Johannis, un homme imposant au visage à traits grinchants, est le premier maire de la ville à être issu du forum démocratique des allemands en Roumanie. Un parti qui devrait être minoritaire, vu que sur les quelque 160.000 habitant-e-s seulement 2.000 sont allemand-e-s. „Mais les gens en avaient marre des partis traditionnels, qu’ils soient de gauche ou de droite. Avant Johannis, Sibiu ressemblait plutôt à un village qu’à une ville. Il fallait bien quelqu’un de pragmatique pour faire avancer les choses“, explique Marius Constantin, le responsable presse de l’année culturelle 2007 à Sibiu. C’est aussi pourquoi Johannis a été reélu pour un second mandat en 2004 avec 90 % des voix. Un résultat qui devrait rappeller les épisodes les plus sombres du pays. Pourtant personne ne le conteste.

Sibiu normal

Du point de vue culturel, Sibiu n’a de toute façon aucune raison de rougir face au pays du cerf bleu. La ville possède pas moins de quatre universités fréquentées par 26.000 étudiant-e-s – alors que le Luxembourg peine à en créer une digne de ce nom – des musées prestigieux, comme le Brukenthal Museum, qui va bientôt se voir restituer tous ses Rubens et autres toiles de maîtres confisquées par les communistes bucarestois. En ce qui concerne l’histoire, la ville fondée en 1150 par des Allemands – la légende parle d’un certain Hermann comme fondateur de Hermannstadt – est passée de main en main à travers les siècles: détruite par les Tatares en 1241, mais vite reconstruite, puis importante ville de commerçants, fortifiée contre les agressions turques elle fût politiquement hongroise pendant deux siècles jusqu’à la fin de la Grande Guerre. Puis, après la Seconde Guerre mondiale, la chape de plomb communiste s’abattit sur le bloc de l’Est. A part ce dernier épisode donc, une histoire assez comparable à celle du Luxembourg: une bourgade commerçante, multi-éthnique et pluri-confessionnelle indépendante et toujours soumise aux risques d’invasions extérieures. Relevons que la légende que les habitants de Sibiu parleraient un patois qui s’apparente au luxembourgeois s’avère loufoque, ce qu’ont mis en évidence les essais infructueux de la secrétaire d’Etat à la culture Octavie Modert à parler luxembourgeois avec les locaux. Néanmoins les liens culturels entre Luxembourg et Sibiu commencent à réellement fonctionner. L’idée d’associer une ville partenaire à chaque capitale culturelle européenne date de 2002. Erna Hennicot-Schoepges, la ministre de la culture de l’époque, avait avancé ce concept, tout en préconisant de toujours associer une ville de l'“ancienne“ Europe à une située dans un nouvel Etat-membre. Ce partenariat constitue donc une première en soi. De plus le thème choisi par l’équipe du cerf bleu, à savoir les migrations, peut aussi bien être appliqué et à l’histoire de Sibiu et aux flux migratoires qui commencent à s’installer entre l’Est et l’Ouest de l’Europe. C’était donc un merveilleux hasard que la visite officielle de la semaine dernière ait coïncidé avec la nouvelle que la Roumanie était définitivement acceptée dans l’Union européenne.

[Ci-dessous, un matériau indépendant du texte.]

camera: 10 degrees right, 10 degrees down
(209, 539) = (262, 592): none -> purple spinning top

Vampire contre cabine téléphonique

La partie roumaine du programme – dotée d’un budget de 10,4 millions d’euros – est tout aussi spectaculaire que celle du Luxembourg et de la Grande Région, qui en dépensera 45 de son côté. Entre les 1.200 propositions reçues, le comité d’organisation en a retenues 220, dont 25 qui associeront directement Luxembourg et Sibiu. L’institution partenaire principale pour ces projets sera la Kulturfabrik d’Esch, qui, après avoir été honteusement délaissée par les responsables du centenaire de la Ville en 2006, prend à nouveau les devants. Entre autres auront lieu des soirées littéraires et musicales, des expositions de photographies conjointes, des programmes d’échanges entre jeunes qui comprennent aussi une collaboration avec le musée Astra – un des plus grands musées en plein air d’Europe, dédié à l’ethnographie roumaine.

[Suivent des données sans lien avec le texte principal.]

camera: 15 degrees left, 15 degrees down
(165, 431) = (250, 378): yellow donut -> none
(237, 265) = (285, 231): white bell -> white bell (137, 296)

On est donc loin des clichés de la Transylvanie et des petits villages des Carpates: paysans illettrés coupés du monde hantés par des vampires, la ville de Sibiu n’a rien d’arriéré. D’ailleurs, s’il est vrai que le fils du „vrai“ Dracula Vlad Tepes fût poignardé par ses adversaires devant l’église principale de Sibiu, les locaux ne veulent pas vraiment entendre parler de ce mythe. „Même si on pourrait facilement en faire une image de marque“, comme le constate le maire de la ville. Et en images de marque, il s’y connaît. Ce n’est pas pour rien que pour sa campagne électorale, il a engagé l’agence de communication allemande Scholtz&Friends, celle-là même qui a assuré la victoire électorale de la chancelière allemande Angela Merkel. La même agence s’occupe de la campagne de Sibiu 2007. Le cerf bleu n’est donc pas hanté par des chauve-souris assoiffées de sang humain, mais devra s’habituer à la vue d’une cabine téléphonique et d’autres objets de la vie quotidienne, suivant le thème choisi par le comité organisateur: Sibiu Normal. „On voulait échapper aux clichés. Et on sait bien que notre région y est prédestinée. Avec notre campagne on veut surtout attirer des gens interéssés par la Roumanie d’aujourd’hui et non pas ceux qui cherchent des vampires“, explique Marius Constantin.

Sur place à Sibiu, au cours des discussions autour de l’année culturelle, on retrouve presque les mêmes différends qu’au Luxembourg. Tandis que le maire Johannis préfère parler d’un programme culturel à développement durable, qui comprend aussi la restauration des infrastructures de la ville, d’autres voix contredisent la version officielle. Ainsi Silviana Dan, la directrice du musée Brukenthal de Sibiu – qui est en passe d’être entièrement restauré – trouve que le programme mise beaucoup trop sur l’événementiel: „On aurait pu aller beaucoup plus loin avec tout cet argent, c’est sans doute une occasion exceptionnelle qui ne reviendra plus jamais“, explique-t-elle. Quand elle se rendra au Luxembourg en 2007, où elle participera à un projet commun avec le Casino d’art contemporain, elle pourra se rendre compte qu’elle n’est pas la seule à tenir ce genre de raisonnement.